The post you are reading is years old and may not represent my current views. I started blogging around the time I first began to study philosophy, age 17. In my view, the point of philosophy is to expose our beliefs to rational scrutiny so we can revise them and get better beliefs that are more likely to be true. That's what I've been up to all these years, and this blog has been part of that process. For my latest thoughts, please see the front page.

Crisp on Edwards on the Incarnation

Chapter 8 of Idealism and Christian Theology is "Jonathan Edwards, Idealism, and Christology" by Oliver Crisp. This is the second of the two previously published essays, having appeared in another edited volume in 2011.

The first part of the essay provides an admirably clear overview of Edwards' distinctive metaphysical views, particularly as they relate to God and creation.
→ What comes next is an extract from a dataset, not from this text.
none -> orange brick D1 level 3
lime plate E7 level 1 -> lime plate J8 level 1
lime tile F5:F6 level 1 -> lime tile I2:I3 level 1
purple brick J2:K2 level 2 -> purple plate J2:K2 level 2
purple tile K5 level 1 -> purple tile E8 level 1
Crisp then goes on to draw out some consequences for Christology and defend the orthodoxy of Edwards' position.

Crisp enumerates 11 Edwardsian positions he takes to be relevant, but it seems to me that there are really just three that are of central relevance to the question of the Incarnation. Using slightly different terminology than Crisp (in order to sum things up more briefly), we may call these; immaterialism, stage theory, and occasionalism. Each of these doctrines is important primarily for what it denies, not for what it affirms. Immaterialism denies the existence of mind-independent extended substances; stage theory denies that created objects persist over time in any metaphysically significant sense; and occasionalism denies that created objects are ever efficient causes. In all three cases, Edwards, like most other proponents of these views, tries to soften the blow of these denials: immaterialism doesn't deny that there are bodies, but merely denies that bodies are mind-independent material substrata; stage theory doesn't deny that there is some relation between the apple this morning and the apple this afternoon which makes us call it 'the same apple,' it just denies that this relation is, in truth and strictness, identity; finally, occasionalism doesn't deny that one event happens because of another, it merely says that, in the oomphy 'anti-Humean' sense God, and only God, is responsible for making the events happen in this order.
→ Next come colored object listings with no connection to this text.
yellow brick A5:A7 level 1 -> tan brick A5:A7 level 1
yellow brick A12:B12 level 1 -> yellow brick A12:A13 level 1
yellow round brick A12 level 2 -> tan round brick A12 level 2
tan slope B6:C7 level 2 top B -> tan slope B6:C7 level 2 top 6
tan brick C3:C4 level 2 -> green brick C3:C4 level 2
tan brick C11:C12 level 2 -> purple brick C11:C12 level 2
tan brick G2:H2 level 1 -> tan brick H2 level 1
Each of these theories, Crisp suggests, might be thought to cause problems for the orthodox doctrine of the Incarnation. First and most obviously, Christian theology holds that the Word, the Second Person of the Trinity, took on a body—in reality and not appearance only—and this might well be thought to conflict with immaterialism. Second, orthodox Christology holds that Christ became incarnate just once, in apparent conflict with stage theory which would have Christ bearing some relation to a series of human body-stages. Third and finally, the Third Council of Constantinople affirmed that Christ possessed a human will (faculty of willing) distinct from the divine will. Presumably the Council meant to affirm that Christ's ordinary human actions were undertaken by ordinary human willing. But Edwards (unlike many other early modern occasionalists) makes no exception to his occasionalism for human minds/wills. Like Malebranche (the most extreme of occasionalists), he holds that when we will to move our arm God moves it for us. In what sense, then, can Christ's actions be said to be undertaken pursuant to a human will?
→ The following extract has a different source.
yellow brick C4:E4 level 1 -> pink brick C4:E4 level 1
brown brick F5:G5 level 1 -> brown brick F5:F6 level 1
Crisp's answer to all three of these objections is fundamentally the same: the key point affirmed by the Chalcedonian Definition (in connection with Christ's humanity) is that Christ is "perfect in humanity ... consubstantial with us as regards his humanity; like us in all respects, except for sin" (quoted on p. 158). In other words, orthodox Christology is fundamentally committed to the claim that Christ became a human being like other human beings. It is not fundamentally committed to a particular metaphysical conception of human beings. Thus Edwards can say that Christ has a human body just like we do (which is to say, he was associated in a special way with certain divine ideas); that this body persists through time just like our bodies do (which is to say, it doesn't really persist at all, but is preceded and succeeded by certain suitably related bodies); and that Christ undertakes voluntary actions in the body just like we do (which is to say, he wills certain actions and on the occasion of his willing God makes the actions occur).

This, I think, is all convincing. The real question becomes, can Edwards' metaphysics make sense of all the things it needs to make sense of? But insofar as the challenge is to make sense of the ordinary case (and not the extraordinary case of the Incarnation), this is a question about the viability of his metaphysics, not a question of its theological orthodoxy. If Edwards can indeed make sense of the ordinary everyday cases, then he can do at least as well as the dualist in making sense of the Incarnation.